The individual, who for the purposes of politeness shall remain nameless, had just experienced a metamorphosis of Kafka-esque proportions. From cart horse to thoroughbred in the space of six short months. The same six months, incidentally, since he had left Bramall Lane.

Players are usually regarded as thoroughbreds when they leave

Players are usually regarded as thoroughbreds when they leave

Such transmutations are not the sole preserve of those who have represented United. Indeed, they highlight one of the most sacrosanct principles of the modern game. That pretty much every member of your own team’s squad would struggle to get a run-out for the Dog ‘n Duck on a Sunday morning. Until they move elsewhere. Then, the likes of Pele, Maradona and Puskas would struggle to lace their boots.

Much of the narrative surrounding United’s season, in contrast to their manager, pretty grim and downbeat. The squad, by Nigel Adkins’ own admission, has not performed to its maximum so far this term although the situation is hardly disastrous. There are steps which can be taken to help everyone get more bang for their buck. Turn United’s stadium into a place where opponents really do fear to tread.

First, no manager since 2011 has stayed long enough to say ‘this is my group.’ The average time spent in United colours, among the present crop of outfield players, is a pitiful 13 months if home-grown youngsters, Neill Collins and Ryan Flynn are excluded from the equation.

United must accept what they are and that mistakes, as many staff members do, have been made. Resist the temptation to paint themselves as a Championship outfit which mysteriously still finds itself languishing in the third tier. Rather a League One club with the infrastructure, expertise and support to compete, with some adjustments, a level above. At least.

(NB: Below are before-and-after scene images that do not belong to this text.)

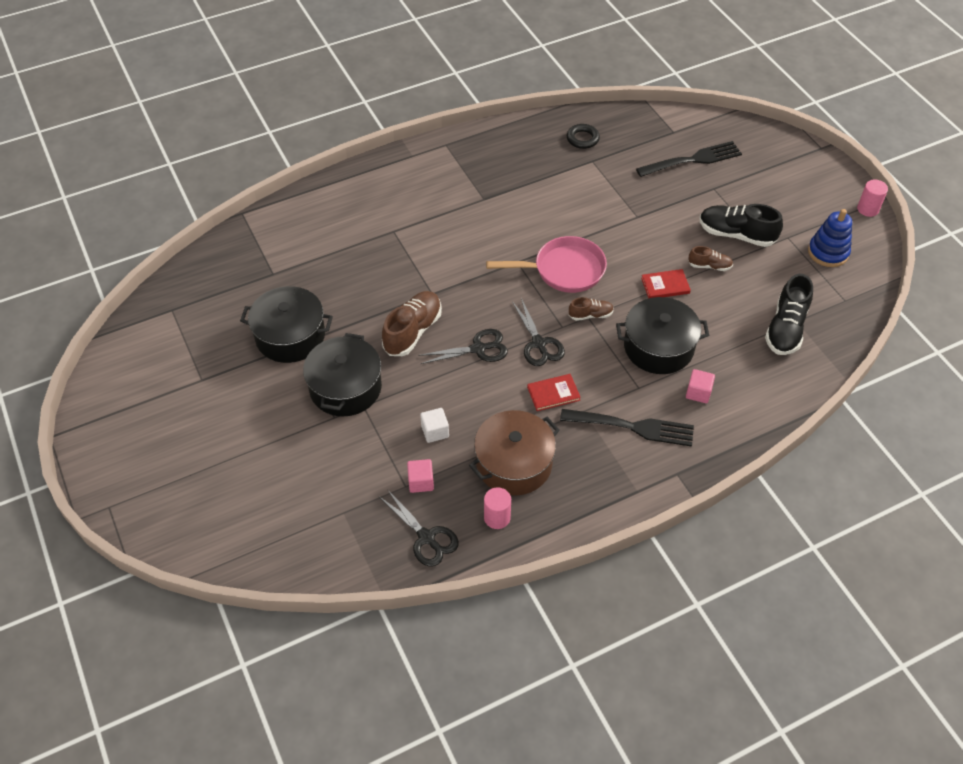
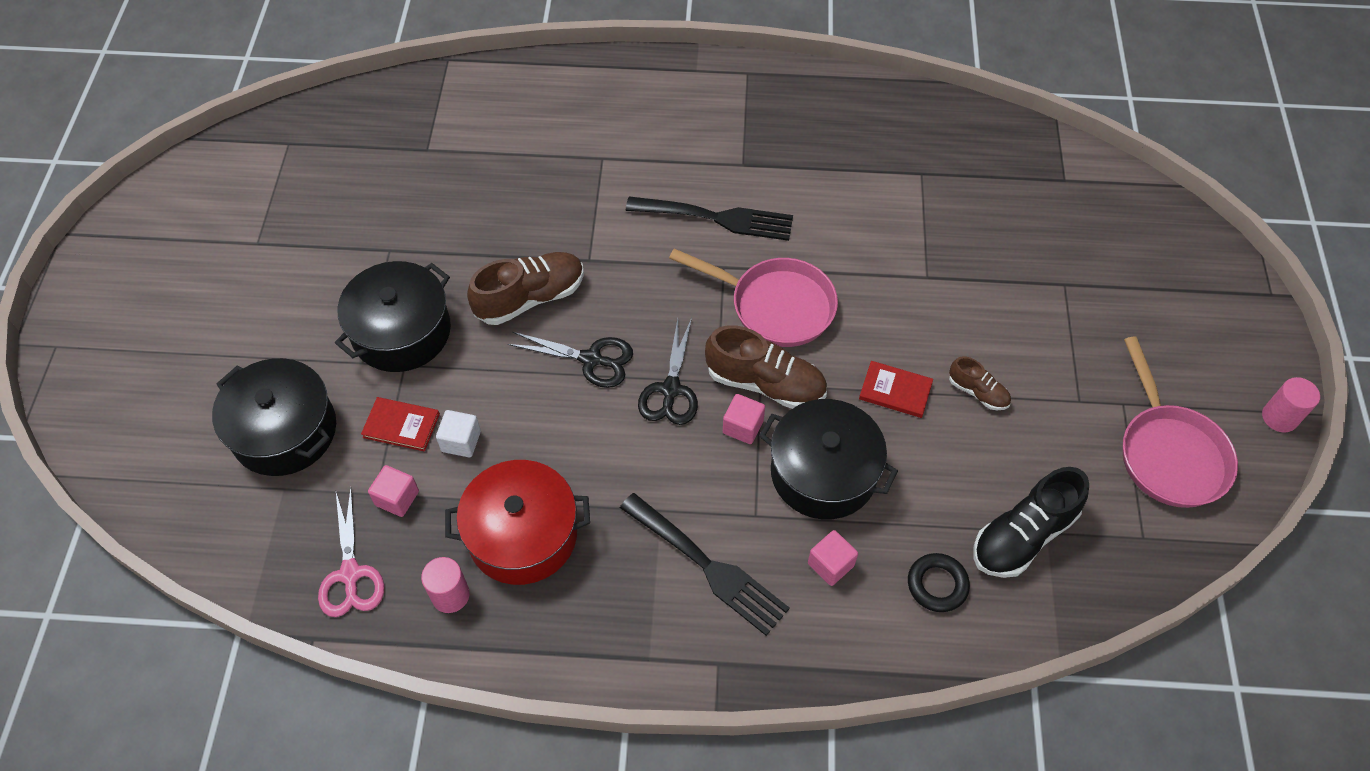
camera: 30 degrees right, 5 degrees up
(290, 336) = (389, 236): black pot -> black pot (284, 431)
(426, 537) = (350, 574): black scissors -> pink scissors
(514, 464) = (522, 535): brown pot -> red pot
(553, 394) = (639, 467): red book -> red book (401, 426)
(582, 139) = (930, 138): black ring -> black ring (937, 585)
(590, 315) = (765, 383): brown shoe -> brown shoe, size x1.85
(595, 344) = (743, 427): none -> pink cube
(692, 160) = (1063, 231): black fork -> black fork (716, 218)
(736, 234) = (1049, 365): black shoe -> none
(828, 252) = (1169, 454): blue stacking toy -> pink pan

Meanwhile, those seemingly intent on rubbishing everything United do, peddling tired clichés and accusing them of “robbing a living” whenever they suffer a bad result, must decide if they want to help solve or become part of the problem. Comment, criticise and chastise. But preferably not, as happened against Fleetwood recently, when United are 3-0 up at home. Because aren’t other clubs, assuming we don’t follow them, usually praised for winning ugly?